El sevillano Manuel González, “Rubito Hijo”, bien entrada la madrugada, ofreció una magistral actuación que entusiasmó a los aficionados que habían permanecido en sus asientos, en una noche que acompañó con una alta temperatura en el escenario, por la fuerza de los protagonistas del festival y muy agradable para los asistentes, gracias a la brisa del cercano río Guadalquivir.

La cantaora Aroa Cala señaló a Ideal que estaba muy contenta por visitar Villanueva de la Reina y su festival, que ya cuenta con suficiente solera para tener en cuenta. Deleitó al público con alegrías, seguiriyas, bulerías, peteneras y fandangos.

La joven villanovera Mari Ángeles Martínez, con una gran trayectoria en los últimos años, que le ha llevado a subirse a importantes escenarios, antes de comenzar su actuación afirmó que se encontraba muy nerviosa por la gran responsabilidad que supone dirigirse a sus paisanos. No obstante, gracias a su profesionalidad cuando salió por su boca la granaina y media ya se echó al público en el bolsillo. Siguió con soleá, alegrías, fandangos y bulerías. El próximo sábado actuará en el festival de Pegalajar junto a José de la Tomasa y en el mes de septiembre viaje a París en una nueva experiencia flamenca.

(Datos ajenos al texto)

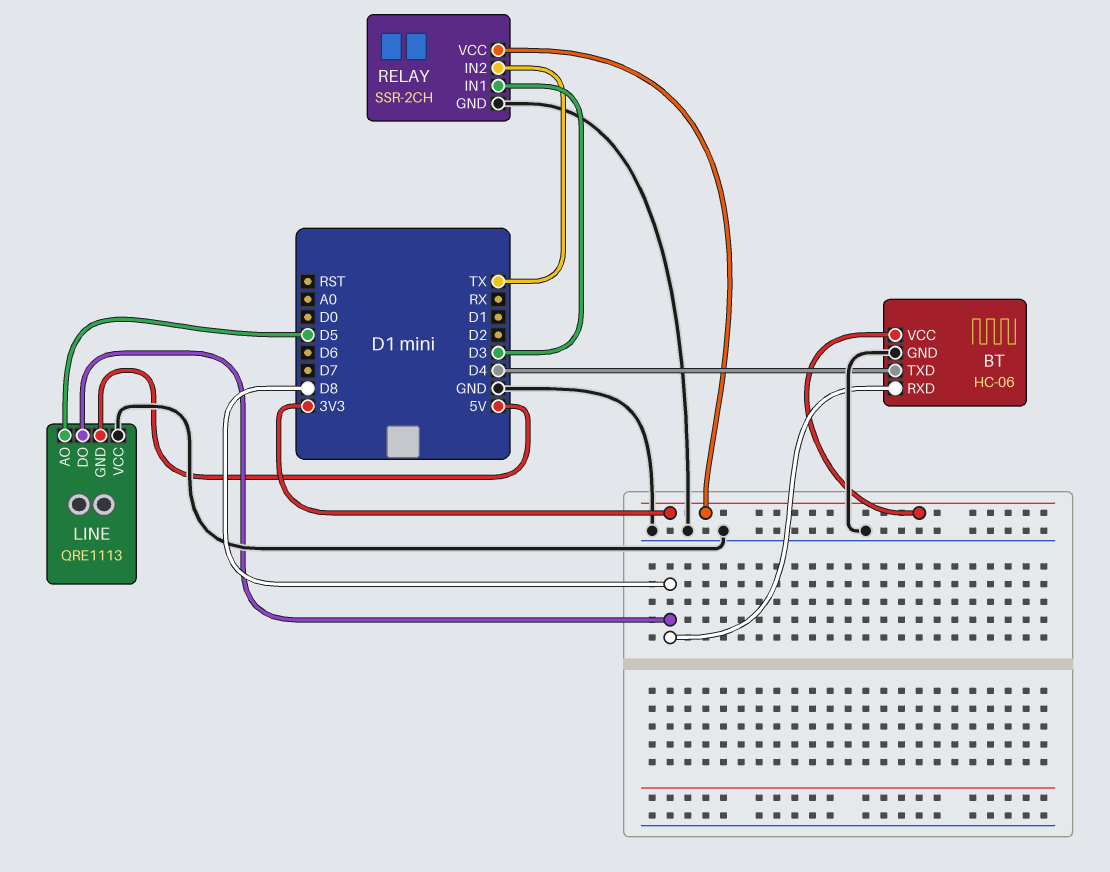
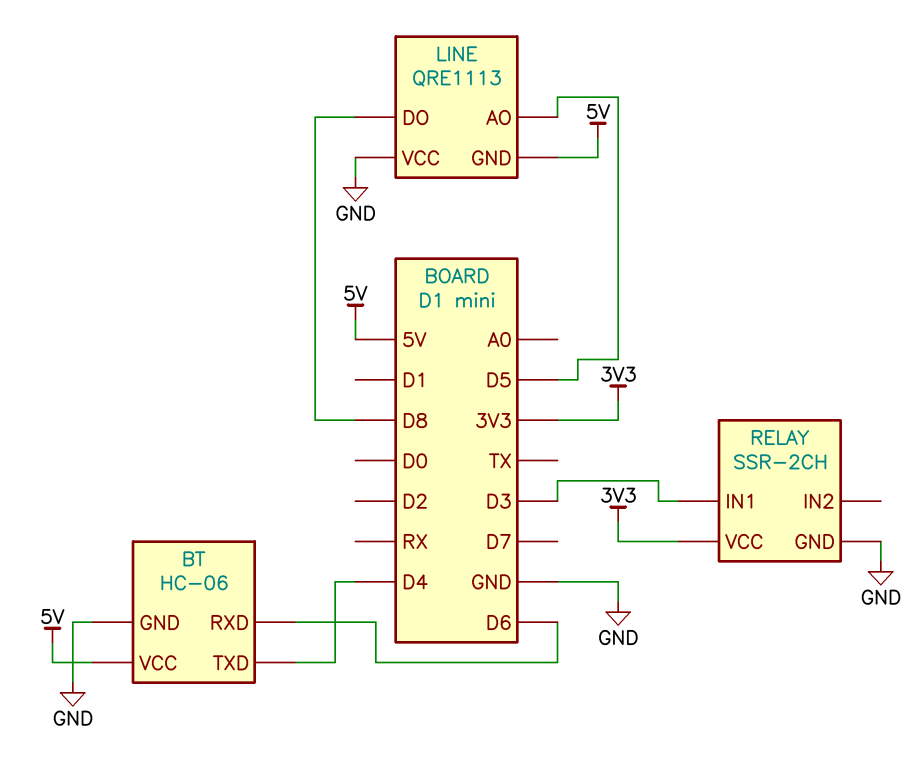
BT pin RXD: D8 -> D6
BT pin VCC: 3V3 -> 5V
RELAY pin IN2: TX -> none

El presidente de la peña flamenca “El olivo del cante”, Santiago Vilchez, ha manifestado que cada año supone un mayor esfuerzo organizar un festival de este tipo que sin la ayuda de todo el grupo directivo y del propio Ayuntamiento, no sería posible.

La intención de “El olivo del cante” es ofrecer este festival de escaparate para los artistas de la zona, por eso se invitó a Sebastián Vilches, de Andújar, para que actuara y bien que lo hizo con una soleá por bulerías que agradó a los aficionados.

Por alegrías bailó María Sierra Torres, de Mengíbar, que agradece la oportunidad que le han ofrecido para mostrar sus cualidades. Esta joven estudiante de danza superior, en Málaga, pretende terminar sus estudios y alternarlo con sus actuaciones.

Este año el festival, que llevaba a su vigésima octava edición, presentó la novedad de la actuación de Jerónimo Toril en la modalidad de guitarra concierto.

Los guitarristas que acompañaron a los cantaores fueron Manuel Silveria, Eduardo Rebollar y Mario Moraga.